Diane 35 suspendue par l’ANSM

, par  Delphine Delarue

L’antiacnéique Diane 35, commercialisé depuis vingt-cinq ans et largement utilisé comme contraceptif, disparaîtra totalement des pharmacies dans trois mois. Au-delà de la mise en cause de ce traitement, qui induit un risque thromboembolique veineux et artériel accru, cette décision prise par l’Agence nationale de sécurité du médicament (ANSM) relance, après l’affaire du Mediator, le débat sur les prescriptions détournées.

L’Agence nationale de sécurité du médicament (ANSM) a fini par trancher : l’autorisation de mise sur le marché (AMM) de Diane 35, ce traitement contre l’acné largement utilisé comme contraceptif depuis vingt-cinq ans, sera prochainement suspendue. Pour l’agence, de nouvelles données permettent de conclure à une réévaluation défavorable du rapport bénéfice-risque de ce produit, notamment au regard du risque thromboembolique veineux et artériel accru auquel sont exposées les femmes traitées. Dans trois mois, Diane 35 et ses génériques (Cypropharm, Lumalia, Holgyème, Minerva 35, Evepar), utilisés par 315 000 patientes en 2012, disparaîtront donc totalement des rayons des pharmacies. D’ici là, l’agence conseille à celles qui les prennent de ne pas interrompre brutalement leur traitement et de consulter leur médecin avant de se tourner vers d’autres options thérapeutiques. Cette décision intervient quelques jours après l’annonce par Le Figaro de sept décès imputables à Diane 35 depuis 1987 et la confirmation par l’ANSM de quatre d’entre eux.

Un traitement contre l’acné

Au-delà de la mise en cause du produit en lui-même, qui fait écho à la polémique sur les pilules de troisième et de quatrième générations de ces dernières semaines, le retrait de Diane 35 relance, après l’affaire du Mediator, le débat sur les prescriptions détournées.
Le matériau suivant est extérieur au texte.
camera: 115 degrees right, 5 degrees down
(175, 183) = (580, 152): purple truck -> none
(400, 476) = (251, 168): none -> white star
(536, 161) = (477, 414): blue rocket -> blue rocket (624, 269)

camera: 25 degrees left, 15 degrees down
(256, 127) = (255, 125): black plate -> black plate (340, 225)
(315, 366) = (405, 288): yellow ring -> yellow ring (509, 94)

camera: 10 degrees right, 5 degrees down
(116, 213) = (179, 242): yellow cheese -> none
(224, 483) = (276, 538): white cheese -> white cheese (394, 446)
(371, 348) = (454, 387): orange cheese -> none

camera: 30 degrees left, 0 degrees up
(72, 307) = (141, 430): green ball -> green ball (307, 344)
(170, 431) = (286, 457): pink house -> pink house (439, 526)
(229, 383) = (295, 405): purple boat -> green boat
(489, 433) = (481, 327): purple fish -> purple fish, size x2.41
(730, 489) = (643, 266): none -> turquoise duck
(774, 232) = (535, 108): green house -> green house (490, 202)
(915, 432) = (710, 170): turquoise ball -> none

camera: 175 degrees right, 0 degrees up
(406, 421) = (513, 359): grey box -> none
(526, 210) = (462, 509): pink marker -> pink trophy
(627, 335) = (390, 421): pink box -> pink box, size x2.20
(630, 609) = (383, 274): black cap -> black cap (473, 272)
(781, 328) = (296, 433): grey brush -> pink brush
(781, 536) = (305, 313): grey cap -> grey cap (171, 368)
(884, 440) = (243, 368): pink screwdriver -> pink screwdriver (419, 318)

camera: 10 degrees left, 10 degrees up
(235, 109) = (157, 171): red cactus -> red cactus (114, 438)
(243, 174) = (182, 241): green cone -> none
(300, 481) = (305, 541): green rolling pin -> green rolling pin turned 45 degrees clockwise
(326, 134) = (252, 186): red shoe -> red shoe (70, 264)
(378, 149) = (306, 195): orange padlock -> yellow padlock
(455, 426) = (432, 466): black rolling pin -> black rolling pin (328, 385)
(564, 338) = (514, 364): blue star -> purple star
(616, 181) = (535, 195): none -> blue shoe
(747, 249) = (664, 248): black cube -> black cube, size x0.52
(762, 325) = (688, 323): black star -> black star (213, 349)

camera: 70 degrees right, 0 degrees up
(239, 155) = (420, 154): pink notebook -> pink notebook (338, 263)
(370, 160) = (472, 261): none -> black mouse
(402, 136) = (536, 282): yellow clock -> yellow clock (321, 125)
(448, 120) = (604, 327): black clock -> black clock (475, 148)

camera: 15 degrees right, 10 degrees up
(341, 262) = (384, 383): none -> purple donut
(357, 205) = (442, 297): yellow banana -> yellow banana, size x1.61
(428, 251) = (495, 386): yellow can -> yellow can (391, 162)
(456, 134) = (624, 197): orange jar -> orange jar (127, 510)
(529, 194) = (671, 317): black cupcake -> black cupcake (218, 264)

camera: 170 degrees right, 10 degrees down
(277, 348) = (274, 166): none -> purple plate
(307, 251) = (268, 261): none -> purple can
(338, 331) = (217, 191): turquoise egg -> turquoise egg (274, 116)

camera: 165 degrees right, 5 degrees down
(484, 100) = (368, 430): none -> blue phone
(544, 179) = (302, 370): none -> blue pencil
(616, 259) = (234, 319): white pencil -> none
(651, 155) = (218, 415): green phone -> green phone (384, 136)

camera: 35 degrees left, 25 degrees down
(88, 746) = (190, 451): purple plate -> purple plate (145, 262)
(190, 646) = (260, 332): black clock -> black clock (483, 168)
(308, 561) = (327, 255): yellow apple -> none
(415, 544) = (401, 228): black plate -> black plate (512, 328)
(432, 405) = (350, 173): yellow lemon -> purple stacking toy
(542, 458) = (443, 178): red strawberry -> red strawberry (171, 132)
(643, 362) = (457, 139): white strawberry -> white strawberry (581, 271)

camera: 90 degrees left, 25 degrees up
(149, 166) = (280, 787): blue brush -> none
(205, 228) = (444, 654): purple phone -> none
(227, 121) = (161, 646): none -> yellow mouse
Ce médicament est « utilisé dans le traitement de l’acné », martelle aujourd’hui l’ANSM, et c’est uniquement à ce titre que son autorisation de mise sur le marché a été délivrée. Mais parce qu’il induit aussi un blocage de l’ovulation, de nombreux médecins le prescrivent comme pilule, alors que son efficacité contraceptive n’a pas été démontrée par les études cliniques appropriées. Et pour cause : le fabricant, Bayer, n’a jamais demandé d’AMM comme contraceptif. Pourquoi ? Peut-être parce que la formule combinée utilisée dans Diane 35 (œstrogène et cyprotérone, un dérivé de la progestérone ayant un effet sur l’acné) n’est pas suffisamment efficace pour être effectivement commercialisée en tant que contraceptif. Ce qui n’a apparemment pas empêché le laboratoire Bayer de la présenter comme tel, du moins dans la forme du produit, avec un packaging et des plaquettes de vingt et un comprimés, identiques aux pilules contraceptives. Des traitements qui, au passage, se renouvellent chaque mois pendant des années et représentent donc un immense marché.

Détournements injustifiés

Si la prescription hors AMM peut se justifier dans les secteurs où les thérapeutiques manquent – notamment en pédiatrie, en gériatrie et en cancérologie –, ce n’est pas le cas pour Diane 35. De très nombreux traitements contraceptifs existent et leur efficacité a été démontrée avant leur mise sur le marché. Cette pratique reste malheureusement d’actualité pour bien d’autres médicaments, comme l’Epitomax (antimigraineux et antiépileptique) et le Levothyrox (traitement thyroïdien), parfois prescrits dans un but amaigrissant. C’est aussi le cas pour le Molitium, un antivomitif qui favorise la lactation, utilisé dans les maternités pour les femmes qui ont des problèmes d’allaitement. Autre exemple : le Toplexil, un sirop antitussif détourné pour son effet sédatif. Or, tous ces produits restent des médicaments avec un risque avéré d’effets secondaires parfois graves pour la santé.

Sources
- « Diane 35 : comment un antiacnéique a été prescrit comme pilule contraceptive ? », Francetvinfo.fr, Julie Raspus, 30 janvier 2013.
- « Pilule Diane 35 : quid de la responsabilité du laboratoire ? », Anne Jouan, Lefigaro.fr, 29 janvier 2013.
- « Diane 35 : le nouveau Mediator », Lepoint.fr, 29 janvier 2013.
- « Après Diane 35 et le Mediator, quels sont ces autres médicaments détournés ? », Steven Belfils et Emmanuel Sautot, Lyoncapitale.fr, 28 janvier 2013., 30 janvier 2013.